More surprisingly, some exiles from the radical United Irish movement took up the pro-slavery cause when they arrived. The 1840s revolutionary John Mitchel readily fused hatred of England and a defence of slavery. From his standpoint: ‘We deny that it is a crime, or a wrong, or even a peccadillo, to hold slaves, to buy slaves, to sell slaves, to keep slaves to their work, by flogging or other needful coercion.’

Most Catholic Irish, having landed in the northern cities of the USA, fought on the Union side, though not necessarily to end slavery. The ‘anti-draft riots’, really race riots, in New York in 1863 saw Irish immigrants descend on black neighbourhoods, burning and lynching as they pursued the business of ethnic cleansing.

In recent times, the notion of the Irish as somehow the equivalent of African-Americans in terms of oppression has been pressed into service in extremist Irish-American political circles. Appropriating the suffering of other ethnic groups may be bad history but it finds fertile expression on social media.

A more organised example was the crusade during the 1990s to place the Irish potato famine alongside the Jewish Holocaust on the school curriculum. The implication was that each might be viewed as genocide. New York and New Jersey, with large Irish Catholic constituencies, were the first to implement this comparison. Anglophobia and the Troubles in Northern Ireland were the motivation but there may also have been an element of ethnic competitiveness. I’m reminded of the whispered comment of an Israeli writer after a ‘dark tourism’ tour of Troubles spots in Belfast, which was topped off by a smooth Sinn Féin presentation: ‘Victimhood never did anyone any good.’

The Troubles gave rise to a resurgence of interest in Irish history and politics in the Irish diaspora. But the diaspora is a set of variegated categories and some of the finest contributions to Irish studies have come from Irish Americans, usually but not invariably culturally Catholic. It is also true, however, that a militant minority were cheerleaders for the IRA and ultra–nationalism during the ‘armed struggle’. As always, England was the ‘never-failing source of all our political evils’.

Some latter-day republicans, in Ireland and abroad, sense a new opportunity to perpetuate old stereotypes and complete the drive for a united Ireland and the defeat of Ulster Protestants. Disagreements over Brexit and the spectre of a renewed land boundary on the island of Ireland are breathing new life into old enmities.

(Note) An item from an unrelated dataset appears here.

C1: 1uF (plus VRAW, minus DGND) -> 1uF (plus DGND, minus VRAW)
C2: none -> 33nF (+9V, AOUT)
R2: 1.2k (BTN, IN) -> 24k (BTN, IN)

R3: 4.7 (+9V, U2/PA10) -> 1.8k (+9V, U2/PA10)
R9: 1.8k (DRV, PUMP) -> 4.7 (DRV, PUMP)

The Ireland of John Ford’s The Quiet Man (1952), if it ever existed, was buried a long time ago. Still, Irish-American sentimentality and an ignorance of modern Ireland continue to animate passionate denunciations of ‘England’ in certain pubs and meeting places of the Irish diaspora.

But to seek to magnify Biden’s assumed Irishness into some notion of a threat to Anglo-American relations is misplaced and, if clumsily handled, might well be self-fulfilling. There are limits to Irish nationalist ‘soft power’ in a post-Covid US with its record levels of unemployment, its deep racial and political divisions and its place in a world order where the main show in town is the duopoly of the United States and China.